Nihlus stared at him a moment more, his emotions hidden behind his impassive golden mask, before turning to Gallous. “What use is this cur to us?” he said incredulously. “The blood god’s followers can barely form a coherent sentence, let alone be trusted to navigate a featureless realm.”
“Every day we tarry we grow closer to death. I can feel it Nihlus,” the Lord-Relictor paused momentarily, as if taking in his surroundings, “it permeates this land stronger than most. We must take any opportunity presented to us, no matter how unseemly or unlikely it is. Sigmar tasked us with finding the desert revenants who call this land home, so find them we must.”
A loud guffaw interrupted them and the pair looked down at the prisoner who was laughing manically, blood and spittle flying from his mangled mouth.
“You seek out the dead who walk amongst us?!” he said between fits of laughter, “And I thought we were the mad ones?”
“What do you know of them?” Nihlus demanded.
The blood warrior hesitated, grinding his teeth together while deciding upon his answer. “They provide good sport. Plenty of skulls,” the blood warrior said jovially before adding with a hint of disappointment, “Sadly no blood.” He shifted slightly, attempting to adjust the manacles that bound his wrists. “They’re legions are vast, almost without number, and they’re kings guard their lands jealously. To fight them is to fight against the inevitability of death itself. There are only ever two outcomes when confronted with the deathrattle legions. Defeat or to run and bring glory to Khorne another day.”
“That doesn’t sound very befitting of one of the blood god’s soldiers,” Gallous goaded.
“It’s befitting of the smart ones,” the prisoner snapped. “I do not intend to die unremembered amongst a pile of dusty bones.”
“How do we reach them?” Nihlus asked briskly. “All we have found since entering this barren land is sand and misery.”
“Why should I help you lightning warrior?” he asked incredulously, turning back towards the Lord-Celestant. “The realms are ours, not yours! All is Chaos and Chaos is all. The very sand we stand upon belongs to Khorne, the air you breathe, the sun and the moons, blood for the blood god! Arghhhh! Skulls for the skull throne! Nhhhyygggnnn!” He trailed off in an unintelligible rant, straining at his restraints.

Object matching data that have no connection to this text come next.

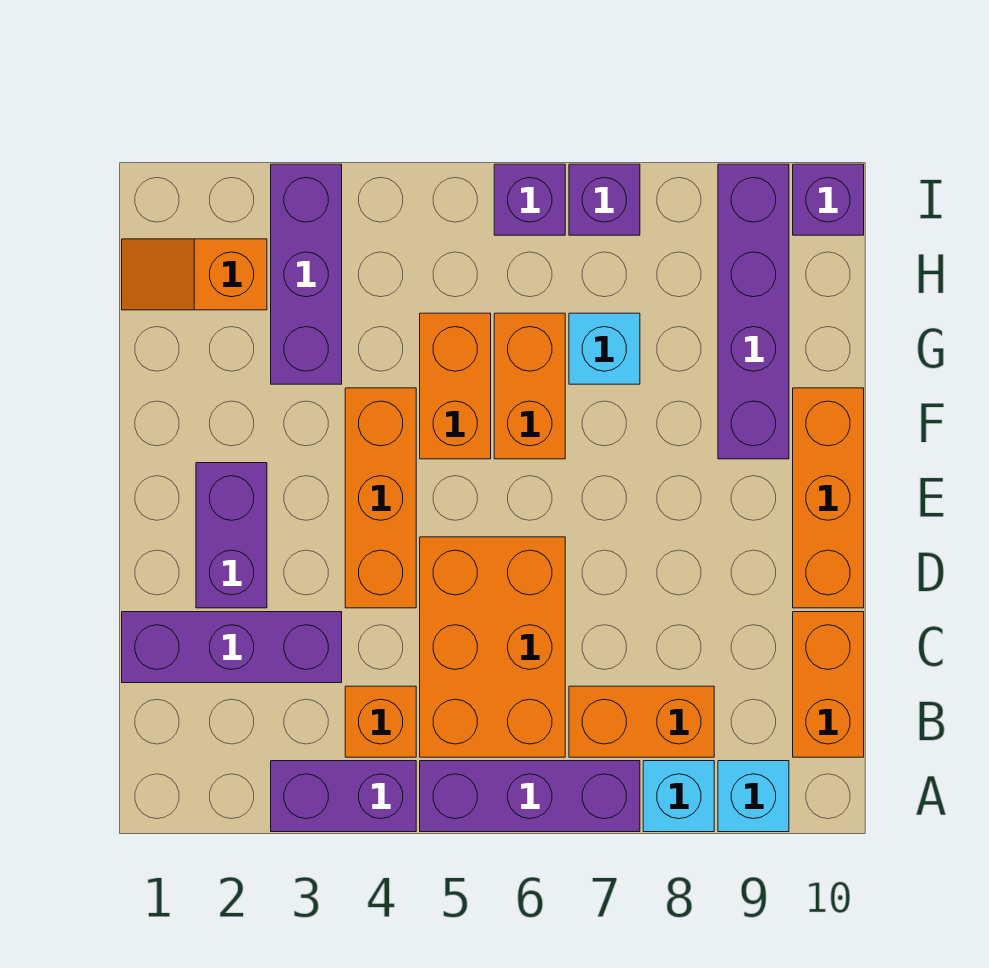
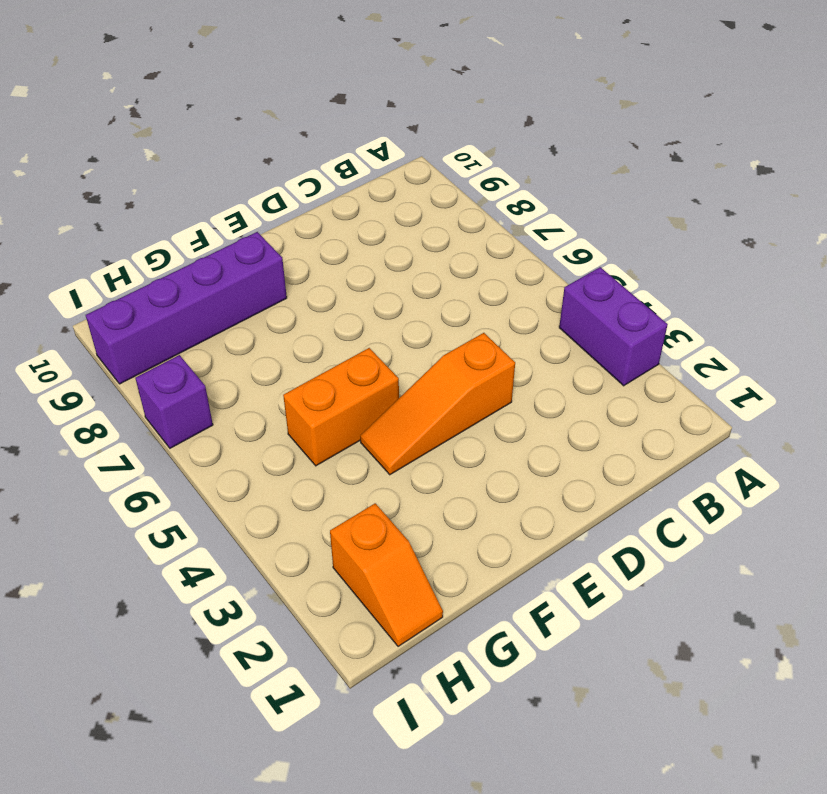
orange slope D4:F4 level 1 top D -> orange brick D4:F4 level 1
none -> purple brick A5:A7 level 1
none -> cyan brick A8 level 1
none -> cyan brick A9 level 1

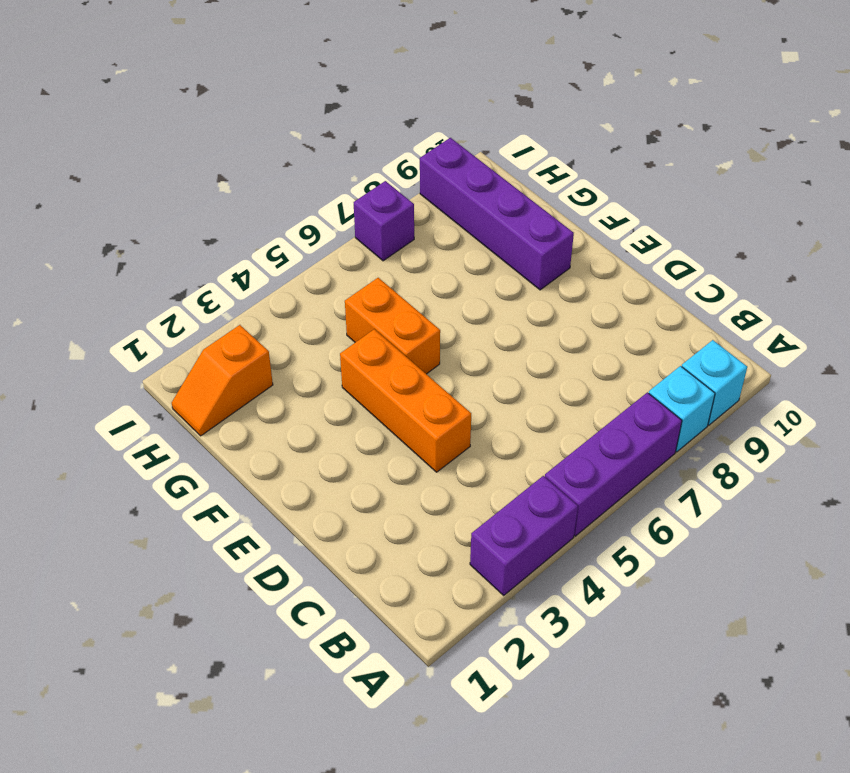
none -> orange brick B4 level 1
none -> orange brick B5:D6 level 1
none -> orange brick B7:B8 level 1

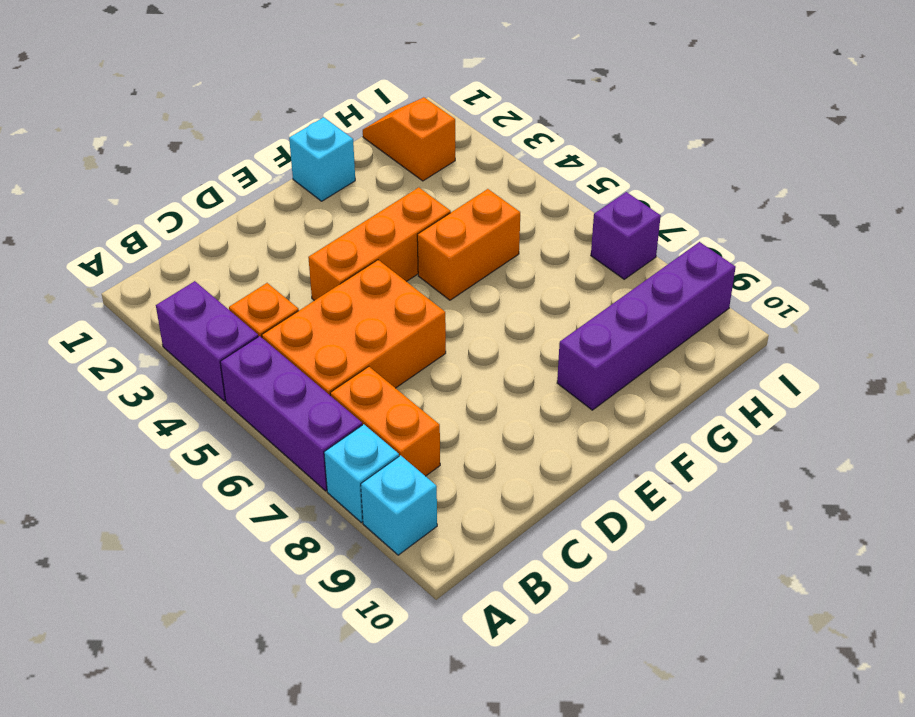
cyan brick F1 level 1 -> cyan brick G7 level 1
none -> orange brick B10:C10 level 1
none -> purple brick C1:C3 level 1
none -> purple brick D2:E2 level 1

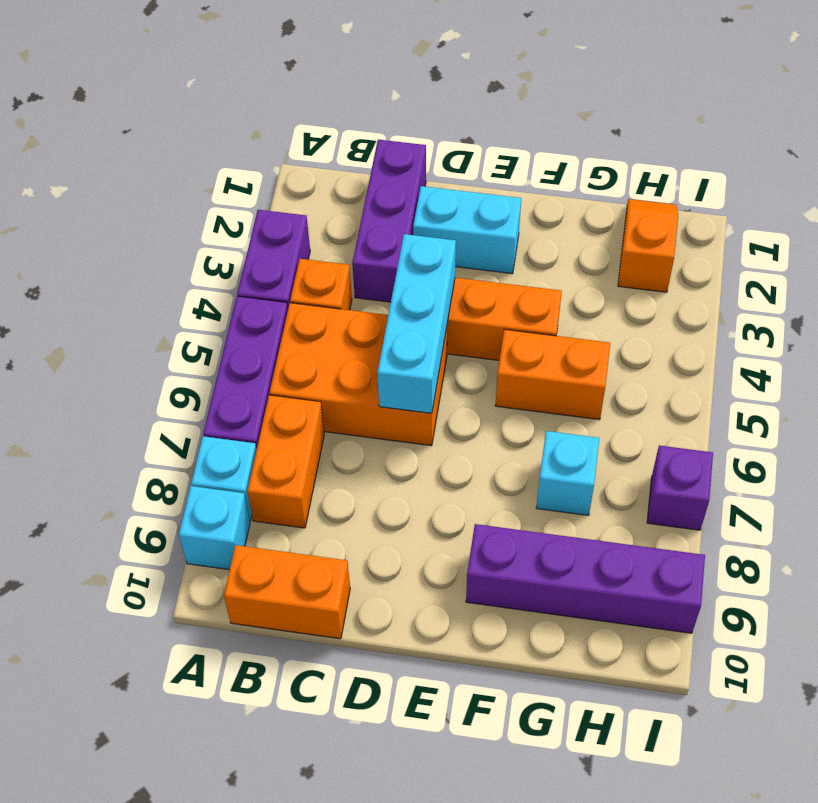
cyan brick D2:E2 level 1 -> purple brick D2:E2 level 1
cyan brick D4:D6 level 2 -> none
none -> orange brick D10:F10 level 1
none -> orange brick F6:G6 level 1
none -> purple brick G3:I3 level 1

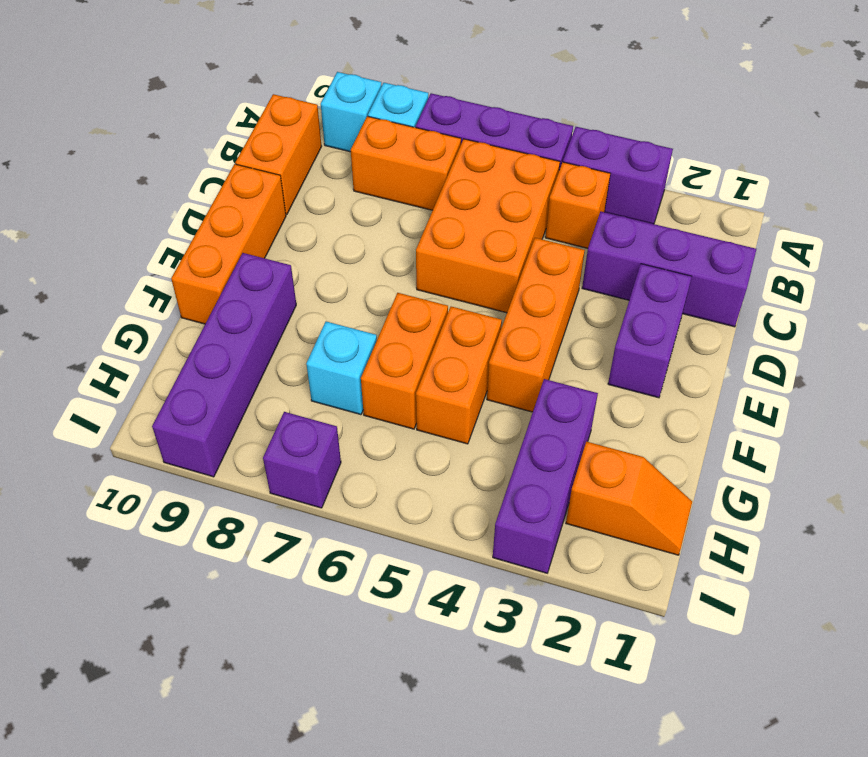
none -> purple brick I6 level 1
none -> purple brick I10 level 1

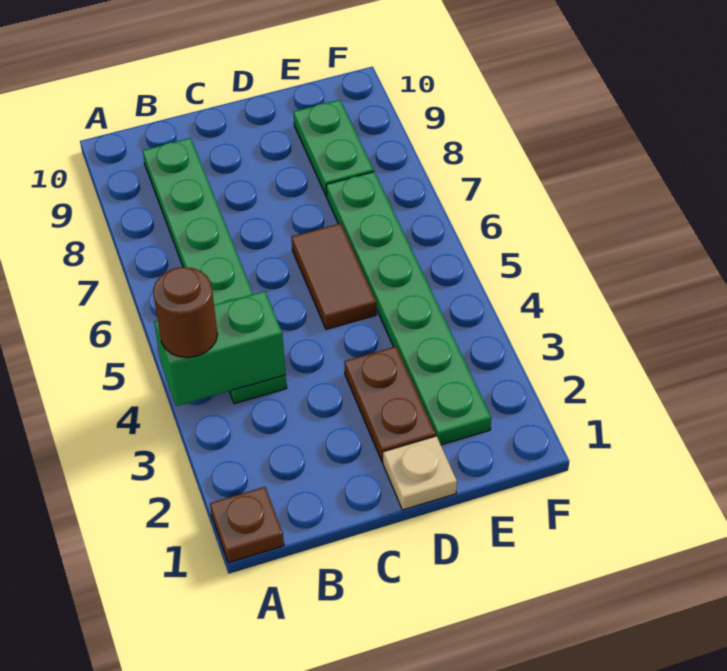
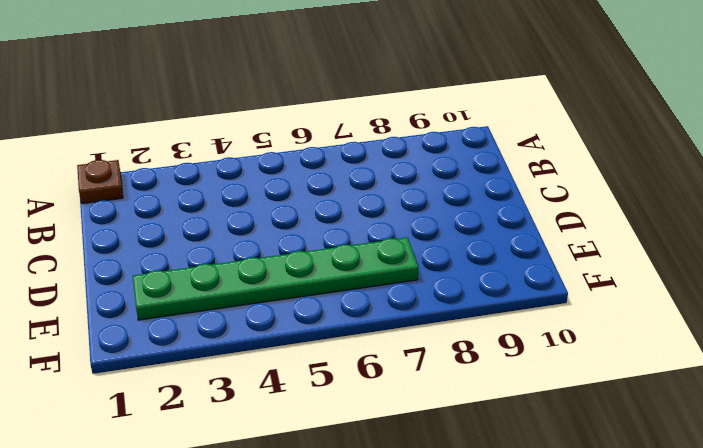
none -> green plate B4:B9 level 1
none -> tan plate D1 level 1

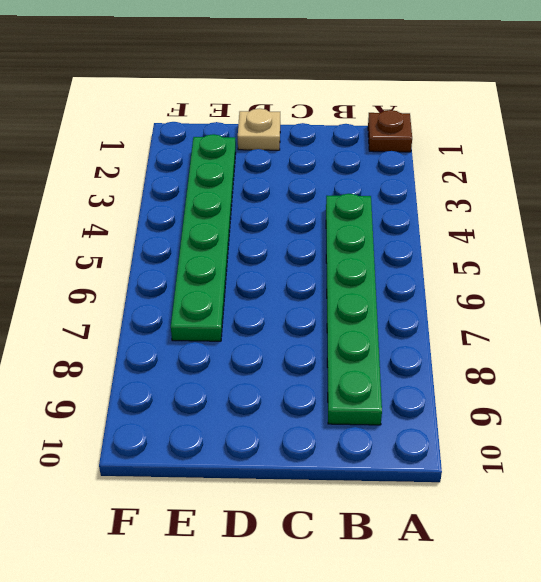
none -> brown plate D2:D3 level 1
none -> brown tile D5:D6 level 1

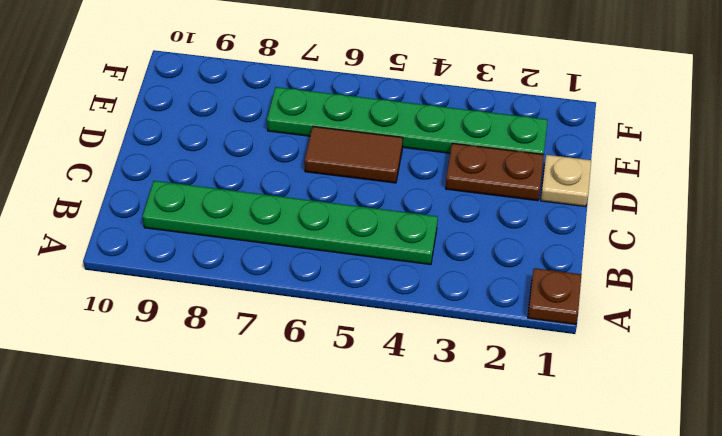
none -> green plate E8:E9 level 1
none -> green brick A4:B4 level 2

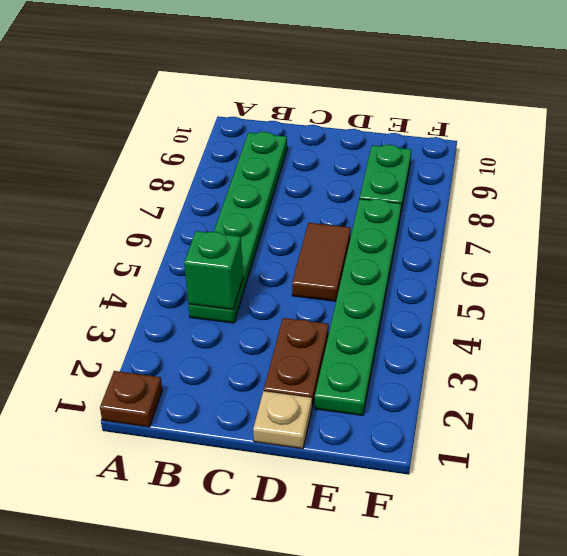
green brick B4 level 2 -> green brick A4:B4 level 2
none -> brown round brick A4 level 3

Nihlus looked down upon the wretched man, now firmly in the grip of some sort of mania, then back up at his Lord-Relictor. Slowly Nihlus crouched down, bringing his face level with the raving warrior who still thrashed about, speaking in a harsh tongue unfamiliar to him. Faster then thought his golden hand shot out, snatching the man’s face within his armored gauntlet and holding him still. The prisoner fought at first, struggling uselessly against the might of the Stormcast. Soon a form of sanity seemed to return to him, the glazed look in his eyes fading. Nihlus held him firm, studying the change with curiosity. He appeared confused, as if awakening from a strange dream and unsure of where he was. What goes on within that mangled mind of yours the Lord-Celestant wondered, before recognizing the disorientation of memories as something uncomfortably familiar to himself.
“Listen to me, whelp,” he growled, tightening his grip slightly. “The way I see it you have two choices before you. You either help us in our quest and live long enough to die in a manner more pleasing to your god.” He paused, his cold grey eyes locking with the warrior’s, “or we leave you here, chained and alone to slowly die of thirst.” The prisoner continued to struggle at first, impotent rage boiling over in his expression, before finally accepting his fate.
“I shall take you to them,” the warrior said defeated, going slack in Nihlus’ grip. He sulked for a moment more. “Perhaps I will die a worthy death yet!” he exclaimed suddenly. “A khopesh buried in my chest and an ax in my hand,” he said fondly. Disgusted with the satisfied smile on the prisoner’s face, the Stormcast stood, releasing him with a shove. The bloodbound sprawled backwards into the dust, unable to arrest his fall.
“Well it seems we have our guide,” Gallous said with a hint of encouragement.
“So it seems. Let us not forget that he is still the enemy, and half mad at that.”
“Half mad is better then whole mad!” the warrior interjected, still on his back. “You should count yourself lucky that you captured me and not Balthor. That lunatic would have bashed his face to a pulp against your armor before talking. In fact I think I see him over there with an ax in his head. Looks like he may have ran afoul of old Gaarac before the battle’s end. Not a lick of sense…” he was silenced with a sharp kick to his side by a nearby Retributor.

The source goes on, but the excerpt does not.